Lei do Município “Alpha” dispôs sobre o aumento da remuneração apenas dos Delegados do sexo masculino que atuam na Delegacia local. No que tange ao controle de constitucionalidade desta lei, no Supremo Tribunal Federal, é CORRETO afirmar:
- A)Apenas por meio do Recurso Extraordinário, a constitucionalidade desta lei poderá ser alçada àquela jurisdição.
Errada, porque recurso extraordinário é via de controle difuso e depende de caso concreto, não sendo a única forma de levar a questão ao STF.
- B)É cabível, neste caso, representação de inconstitucionalidade interventiva, proposta pelo Presidente da República, para promoção de intervenção federal naquele município.
Errada, porque representação interventiva não tem esse objeto e não cabe para promover intervenção federal em município por esse tipo de lei.
- C)É possível a análise originária de constitucionalidade desta lei, caso seja questionada e reconhecida pela Suprema Corte, a ofensa a preceito fundamental da Constituição federal.
Certa, pois a ADPF admite controle originário no STF contra lei municipal que ofenda preceito fundamental da Constituição.
- D)Somente por meio de Ação Direta de Inconstitucionalidade Genérica, poderá ser verificada a constitucionalidade desta lei.

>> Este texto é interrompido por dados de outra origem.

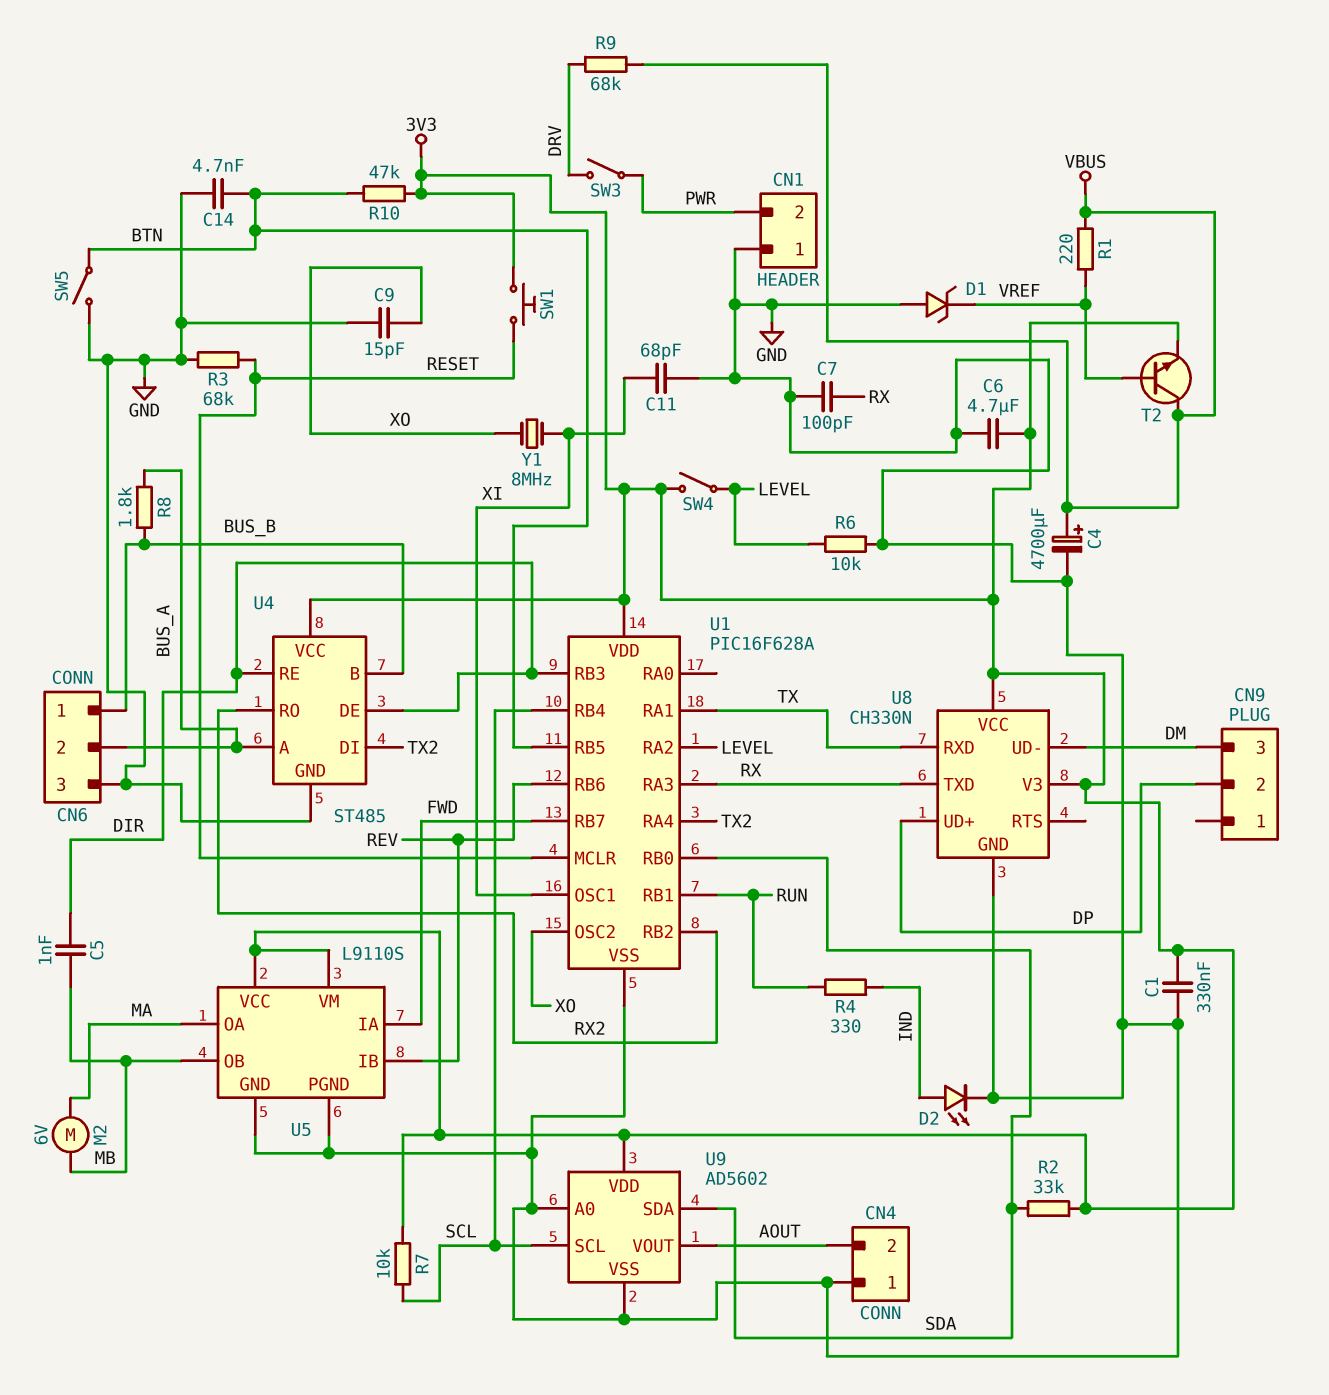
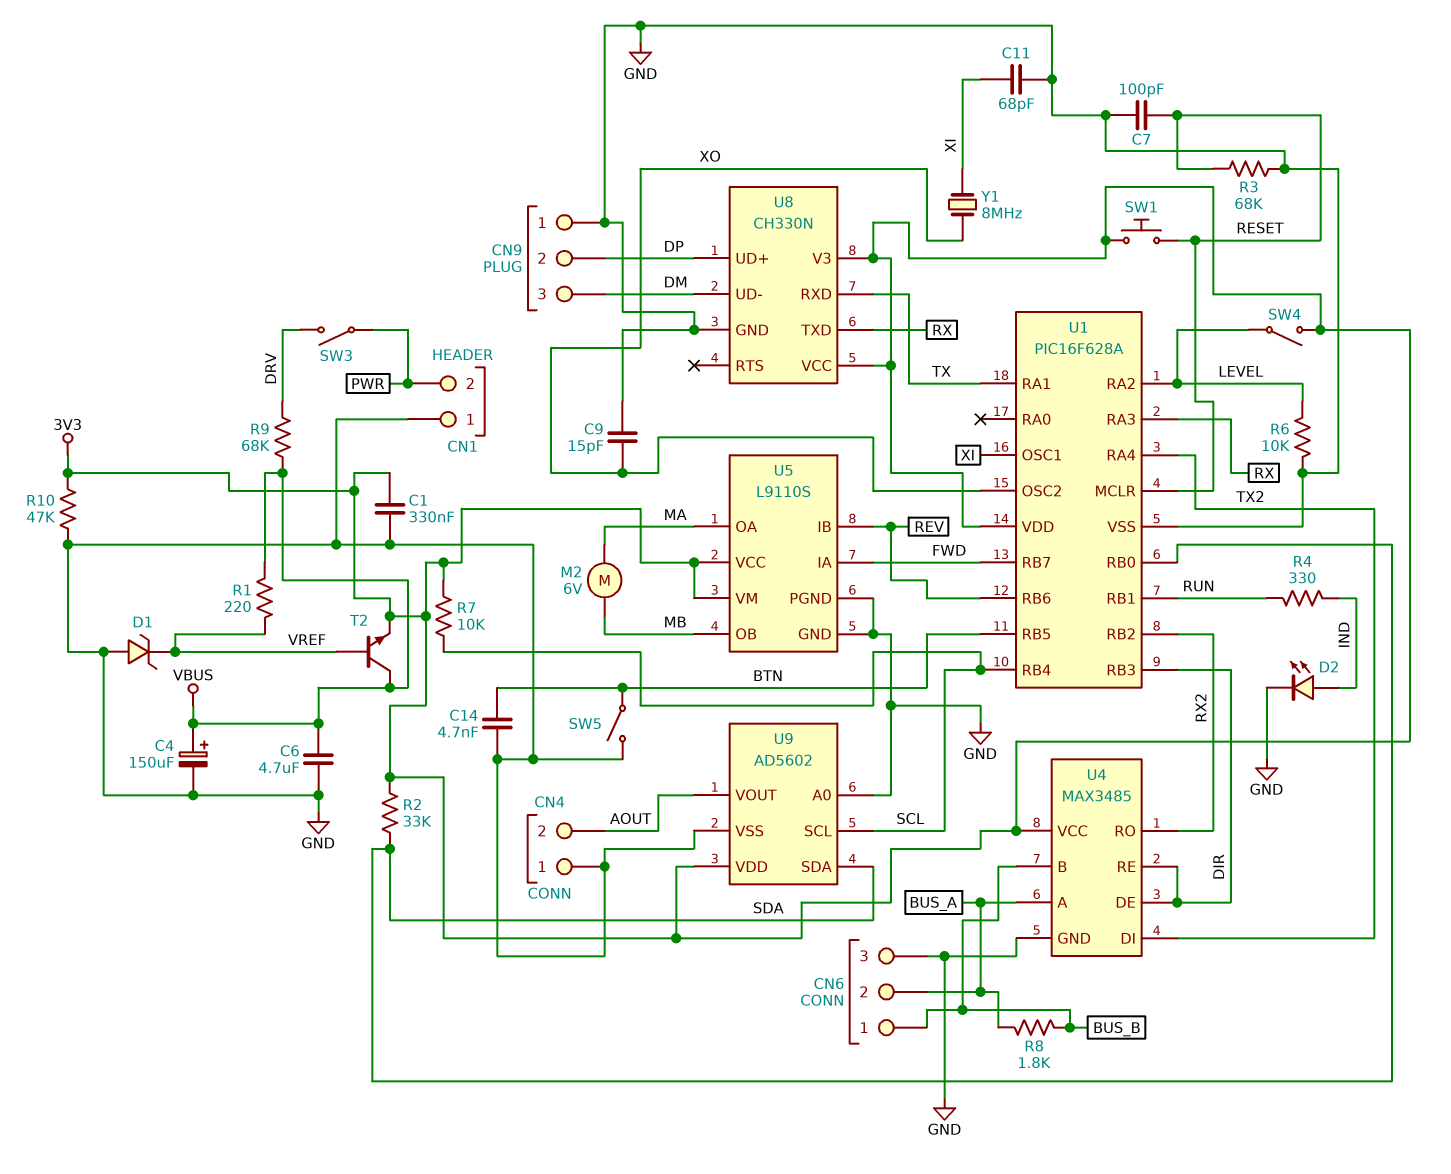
C4: 4700uF (plus VBUS, minus GND) -> 150uF (plus VBUS, minus GND)
C5: 1nF (DIR, MB) -> none
C6: 4.7uF (3V3, GND) -> 4.7uF (GND, VBUS)
C7: 100pF (GND, RX) -> 100pF (GND, RESET)
CN9 pin 1: none -> GND
R10: 47k (3V3, BTN) -> 47k (3V3, GND)
U4: ST485 -> MAX3485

Errada, porque a ADI genérica não é a via adequada para impugnar lei municipal no STF em face da Constituição Federal.
Gabarito: C
Aqui a banca misturou dois temas clássicos: controle de constitucionalidade e legitimidade da via processual no STF. Lei municipal pode, sim, ser levada ao Supremo quando houver ofensa direta a preceito fundamental da Constituição, pela via da ADPF, desde que observada a subsidiariedade e os demais requisitos da Lei 9.882/1999. Em outras palavras: nem toda discussão sobre lei municipal vai para a ADI genérica, porque essa ação não serve, em regra, para impugnar lei municipal em face da Constituição Federal no controle concentrado do STF. O detalhe importante do enunciado é o conteúdo discriminatório da lei: ela aumenta a remuneração apenas dos delegados do sexo masculino, o que sugere violação à igualdade e à vedação de discriminação por sexo, valores constitucionais bem fortes. Se a norma municipal afronta preceito fundamental, cabe ADPF para que o STF faça o controle em tese dessa lesão. Por isso a letra C está correta: é possível a análise originária da constitucionalidade da lei municipal no STF, se a questão for tratada como ofensa a preceito fundamental. Esse é um caminho típico quando a lesão é relevante e não há outro meio eficaz de sanar o problema. A lógica da ADPF é justamente evitar que um ato normativo incompatível com a Constituição continue produzindo efeitos por muito tempo. Resumo de prova: lei municipal discriminatória, com violação direta a princípio constitucional sensível, pode ser questionada no STF por ADPF. A banca quer que você lembre que o controle concentrado no Supremo não se resume à ADI clássica.